Шаляпин уставился в газету через плечо Саввы Ивановича и нашел, чем ответить:
— Где они таких отыскивают в Москве? Вот люди-то! Это не про Шаляпина, Савва Иванович! Это все про Мамонтова.
— Феденька, ты зри в корень! Сей гимн твоему Грозному. А сколько восклицательных знаков: «Боже, какой великий талант! И такому-то человеку — всего 25 лет!» Феденька, беру свои слова обратно: это как раз о бессмертии.
Ночью, оставшись один, Савва Иванович дотошно перечитывал статью: «Только московская Частная опера, на днях к нам из Москвы приехавшая в гости, смотрит на русские талантливые музыкальные создания иначе и дает нам взглянуть на многие чудные вещи, тщательно от нас скрываемые… Итак, сидел я в Мамонтовском театре и раздумывал о горестном положении русского оперного, да и вообще музыкального дела у нас, как вдруг»… и далее все о Шаляпине, который «безмерно вырос», но, однако ж, у Мамонтова…
В начале марта Частная опера представила петербургскому зрителю «Снегурочку». Николай Андреевич Римский-Корсаков сам вел репетиции, трепетно прошел заглавную роль с Надеждой Ивановной Забелой-Врубель.
В книге о Мамонтовском театре В. П. Россихина приводит отзыв М. Ф. Гнесина о вокальных возможностях актрисы.
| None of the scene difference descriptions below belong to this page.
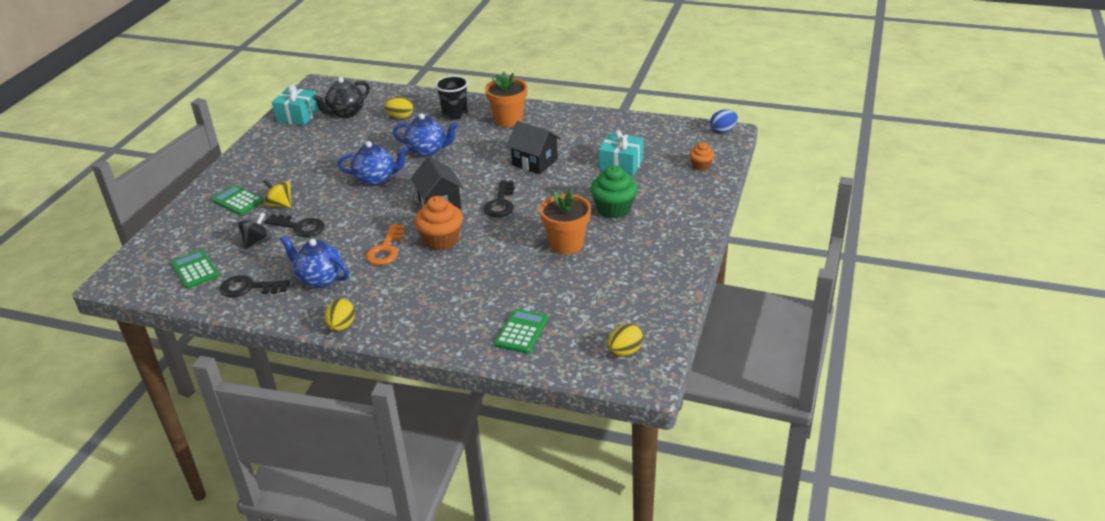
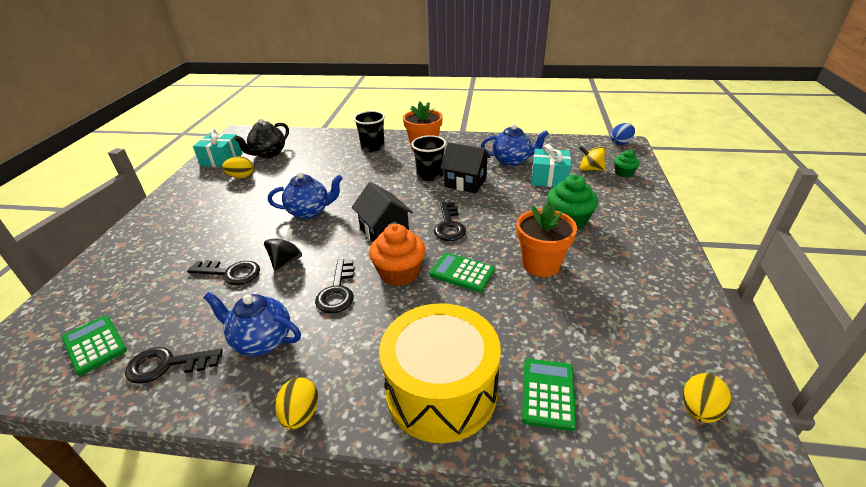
camera: 10 degrees left, 0 degrees up
(238, 201) = (157, 248): green calculator -> green calculator (462, 273)
(257, 242) = (179, 297): black spinning top -> black spinning top (286, 261)
(280, 205) = (206, 248): yellow spinning top -> yellow spinning top (590, 169)
(386, 249) = (337, 291): orange key -> black key
(400, 117) = (322, 153): yellow egg -> yellow egg (241, 176)
(427, 150) = (356, 180): blue teapot -> blue teapot (512, 161)
(445, 322) = (441, 391): none -> yellow drum
(502, 152) = (430, 176): none -> black cup
(701, 166) = (624, 173): orange cupcake -> green cupcake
Ее голос был «ровный-ровный, легкий, нежно-свирельный и полный красок или, точнее, сменяющихся переливов одной какой-то краски, предельно выразительный, хотя и совершенно спокойно льющийся. Казалось, сама природа, как северный пастушок, играет или поет на этом одушевленном музыкальном инструменте… И какой облик!.. Эти широко расставленные сказочные глаза, пленительно-женственная, зазывно-недоумевающая улыбка, тонкое и гибкое тело и прекрасные, длинные руки».
Для композитора Снегурочка Забелы-Врубель была идеальным воплощением творческой мечты. И вдруг, как гром среди ясного неба. В день спектакля Мамонтов заменил Надежду Ивановну вызванной из Москвы, как на пожар, юной, розоволикой актрисочкой. В афишах вычеркивали Забелу-Врубель и вписывали Алевтину Пасхалову.
Савва Иванович хоть и грешил поспешностью большинства постановок, но о пополнении, обновлении труппы пекся неустанно. Будь у него достаточно средств, завел бы свою оперную школу… У каждого своя червоточина. Савва Иванович впадал в мелочную деспотическую экономию, не желая прибавить лишний рубль жалованья певцам, отказываясь купить нужное количество холстов и красок для декораторов, но он же за свой счет посылал молодых актрис и актеров учиться пению, а на примете у него было всегда несколько юных дарований.
Конечно, Мамонтов сгенеральничал. Никому не ведомая Пасхалова заняла место Забелы, благоговейно подготовленной композитором и не менее благоговейно Врубелем. Костюм и грим были продуманы до пуговиц, до каймы на подоле.